Audace spirituelle
Le premier est celui de la force spirituelle. Nous pouvons retourner ce qui a été dit des derniers conclaves dans toutes les directions, c’est d’abord l’audace et la couleur spirituelle d’un cardinal qui convainc ses collègues de voter pour lui. Les autres questions: est-ce bon polyglot, d’où vient-il, quelles sont ses compétences diplomatiques, connaît-il la curie… ?, sont des questions importantes mais secondaires. Quoi que nous pensons de leur évaluation finale, les derniers papes se sont également distingués par leur spiritualité respective. Il suffit de penser au «n’ayez pas peur» de Jean-Paul II, de la belle théologie de Benoît XVI, ou du pape François, s’accroupissant devant un bassin, lavant les pieds de prisonniers de Rome.
La grande peur de l’Église, selon les mots de ses papes, doit être réduite à une «ONG avec des valeurs horizontales»; Elle aime se rappeler que son origine, dans ses yeux, est en Dieu.
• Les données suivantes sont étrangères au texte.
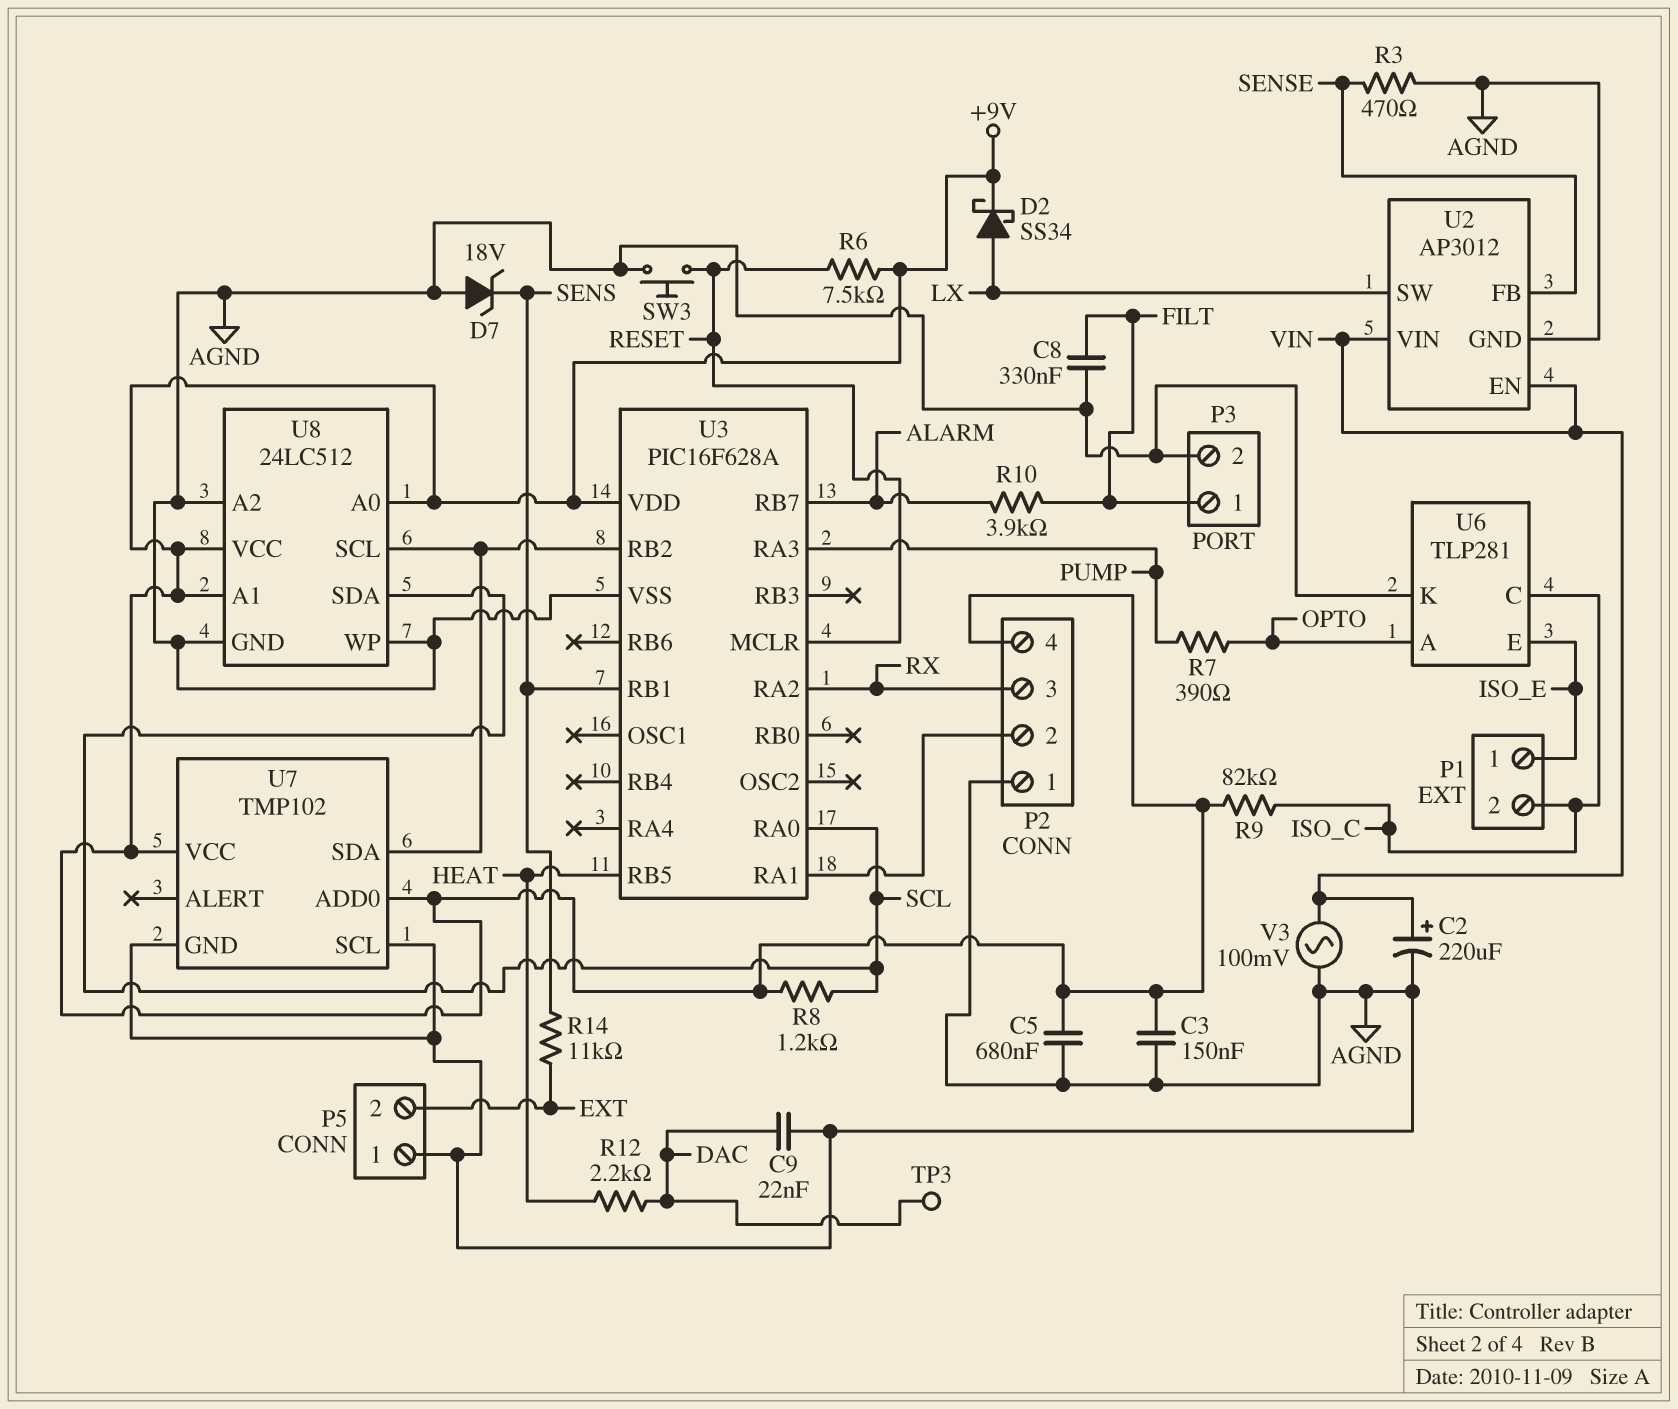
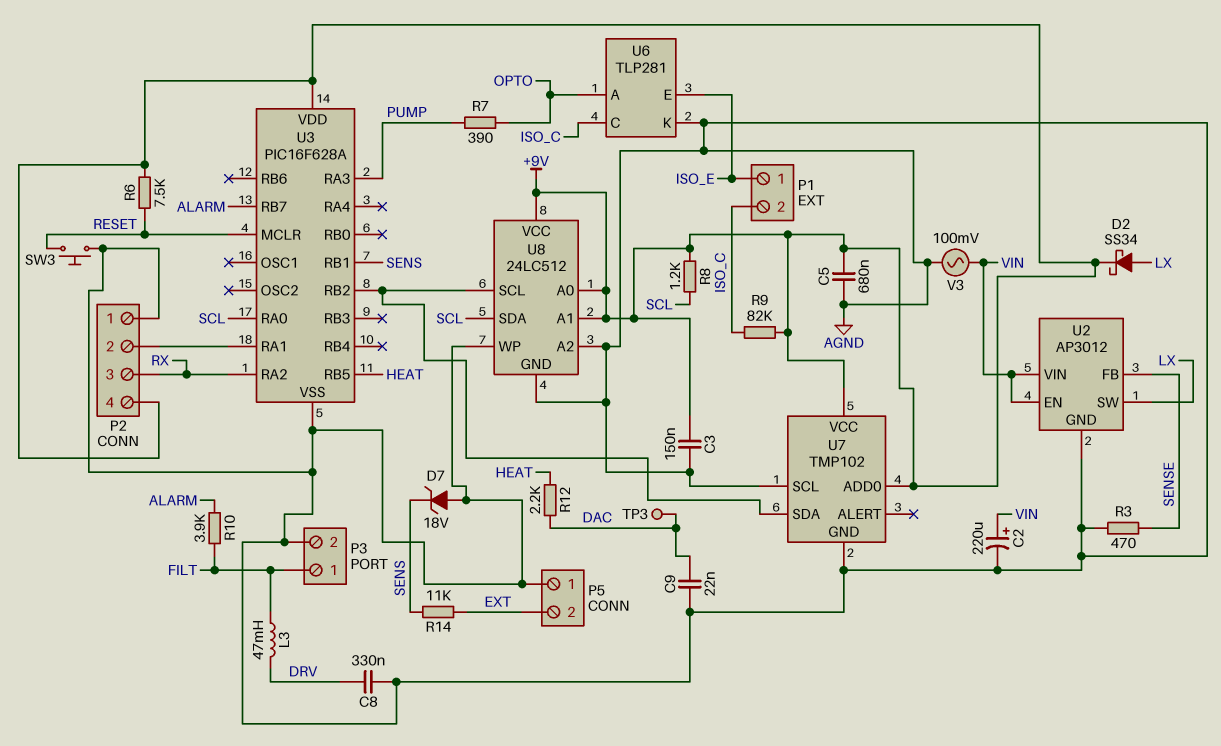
C8: 330nF (AGND, FILT) -> 330nF (AGND, DRV)
L3: none -> 47mH (DRV, FILT)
La question spirituelle du prochain pontificat sera donc cruciale, d’autant plus à un moment où les dirigeants améliorent le catholicisme à des fins d’identité.
S’il est donc important d’analyser l’approche politique, idéologique et diplomatique d’un pape, la clé principale pour comprendre un pontificat reste la sensibilité spirituelle du souverain. Avant d’être à gauche au niveau économique et social et les conservateurs sur le terrain éthique, François était jésuite. Le jour de la fumée blanche, telle devrait être la première question à poser.
De la force à la prudence
Lorsque nous regardons les vertus cardinales conservées par l’Église (prudence, force, tempérance et justice), il peut être écrit que le pontificat de François était celui de la force. Sa gouvernance était ferme. C’est pourquoi il a été élu, après Benoît XVI, incapable d’un tel gouvernement. À François, après avoir écouté, est venu le moment d’une décision solitaire, irrévocable et parfois difficile. Au sein de la curie (le gouvernement de l’Église) et du monde catholique, il pourrait frapper. Ajoutons qu’au-delà de l’église, au niveau diplomatique ou éthique, le pape, soucieux de secouer les consciences, a adoré les petites sentences à couper le souffle qui ont également suscité la confusion (pensez à «Aboyage de l’OTAN à la porte de la Russie» mentionné en mai 2022, ou son regret récurrent de voir les familles «Préférant avoir un chat ou un chien ce petit enfant»). Pour apaiser l’Église et ses diverses sensibilités et pour assurer la voix diplomatique du Vatican, il n’est pas impossible que les cardinaux fassent le choix soit de la force, mais de la prudence. Cette vertu, «ne confonde ni avec la timidité ni la peur», dit le catéchisme catholique, mais permet de rassembler tout le monde autour de la même table. Ce sera un atout essentiel pour le prochain pape.
Autonomie et unité
Va enfin la conscience de l’universalité. Avec la mondialisation, le pontife souverain n’incarne plus uniquement le pôle spirituel de l’Occident, il est devenu un prêtre planétaire qui doit faire l’unité de tous les continents. Exercice délicat auquel François s’est affronté, en particulier autour de la question de la bénédiction des couples homosexuels. Préoccupé par la collégialité (ou la synodalité dans le jargon), le pape argentin a toujours souhaité décentraliser le pouvoir romain et offrir plus d’autonomie aux épiscopats locaux. Cette ambition a été soutenue par beaucoup, car de nombreux cardinaux considèrent que c’est une question urgente pour l’église. Mais elle a également éveillé les préoccupations: comment faire en sorte que cette décentralisation ne sape pas l’unité de l’Église? Le point d’équilibre n’a pas encore été trouvé. Le futur pape sera sans aucun doute celui qui a pu éclairer ses collègues sur cette question.